Yes, we’re in reality lions in sheep's clothing of habit, we are hypnotized into weakness by our surroundings. And the message of Vedanta is the self-de-hypnotization. Christopher Isherwood - probably the most persuasive exponent of Ramakrishna and his mission for the western world - put it brilliantly:

“Vivekananda wants us not to think of ourselves as sinner; such seeming humility can easily degenerate into masochism.”

Three P’s

Man is free to shape his destiny even amidst circumstances hardly conducive to that goal. Vivekanda, in a way, clarified the whole complex problem of existence. He made national reconstruction with the ideals of ‘Tyaga’ and ‘Seva’ the most important purpose of living. He had seen his country and knew what its problems are. To the more discerning, he made this way of life a ‘spiritual pursuit’. The transience of human achievement and the impermanence of material wealth were of critical consideration to this thinking. What he attempted to do was to show us a higher reason to live, a higher ideal to live for and a higher state to reach within the limitations and boundaries of a human existence. He has given us, in very simple terms, – especially the youth – a higher ideal to strive for and in this striving he found answers to the material problems of the suffering millions. All that he wanted our youth to have was an ability to ‘feel’. He wanted that feeling for our downtrodden and the poor which would spur us to effort. In doing so, he had assured us that an indomitable power would come to us and we will be able to throw away all our self-concerns and place ourselves as servants of society and use our inner energy and will to transcend the problems of our fellow brethren. The only qualification that we, especially our younger generation, must have is this wonderful ability to ‘feel’.

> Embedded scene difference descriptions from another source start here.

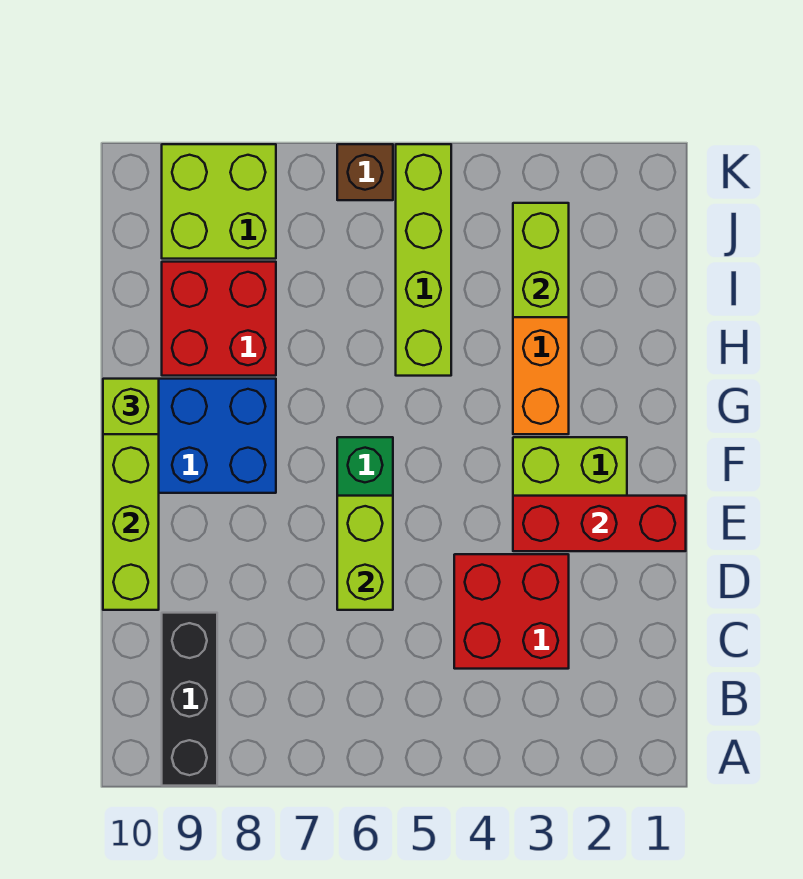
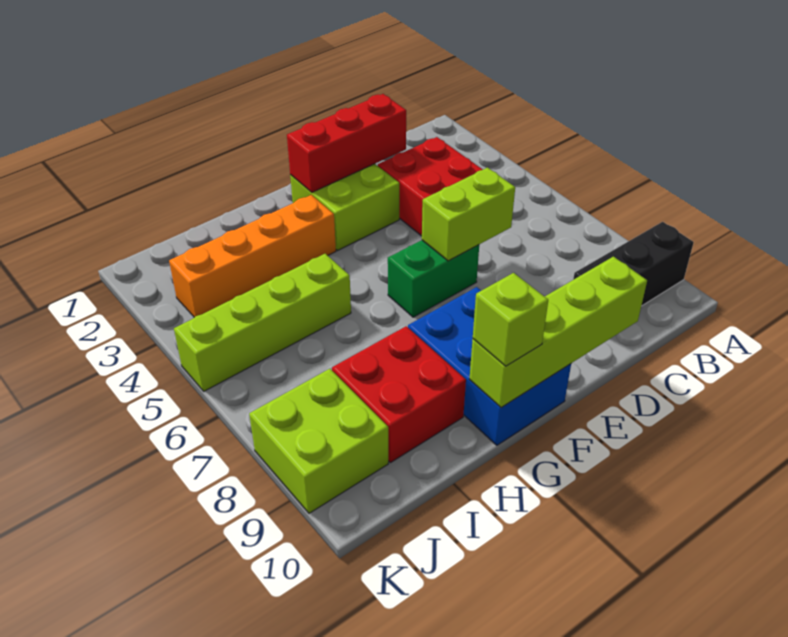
red brick E1:E3 level 2 -> red brick D2:F2 level 2
lime brick I3:J3 level 2 -> none
brown brick K6 level 1 -> none

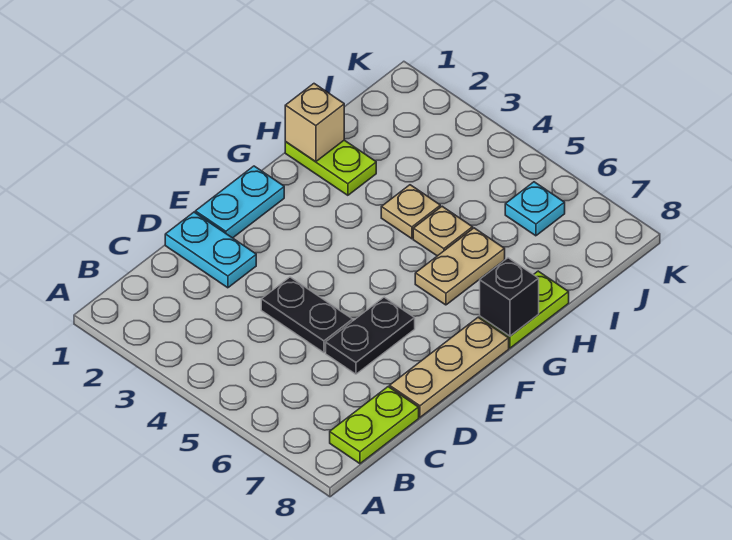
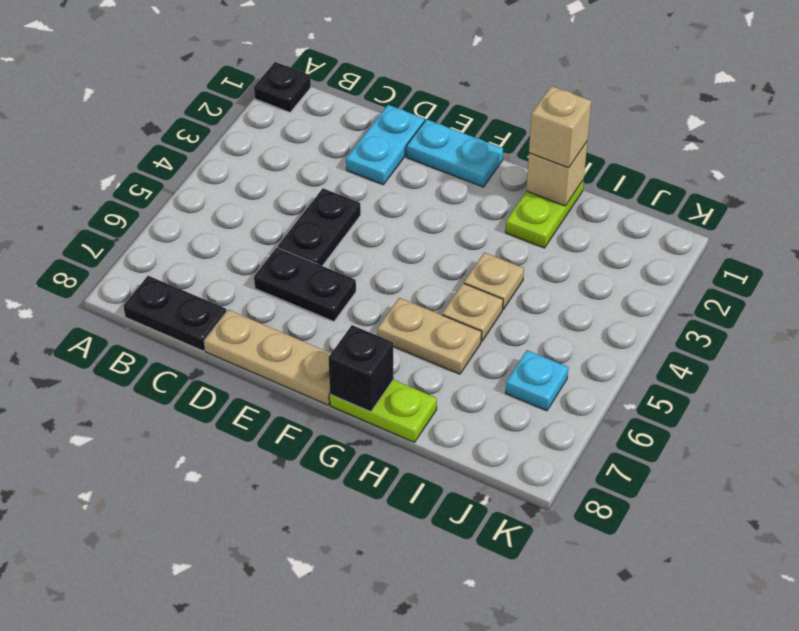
none -> black plate A1 level 1
lime plate B8:C8 level 1 -> black plate B8:C8 level 1
none -> tan brick H1 level 3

To those who wanted to go beyond just feeling and take to concrete action – he gave this potent mantra. The power of the 3 P’s – Purity, Patience and Perseverance: Purity in thought word and deed. Patience to understand the dynamics of any community development activity and the fact that society is always slow to understand and quick to label all such efforts, one also needs great Perseverance to work.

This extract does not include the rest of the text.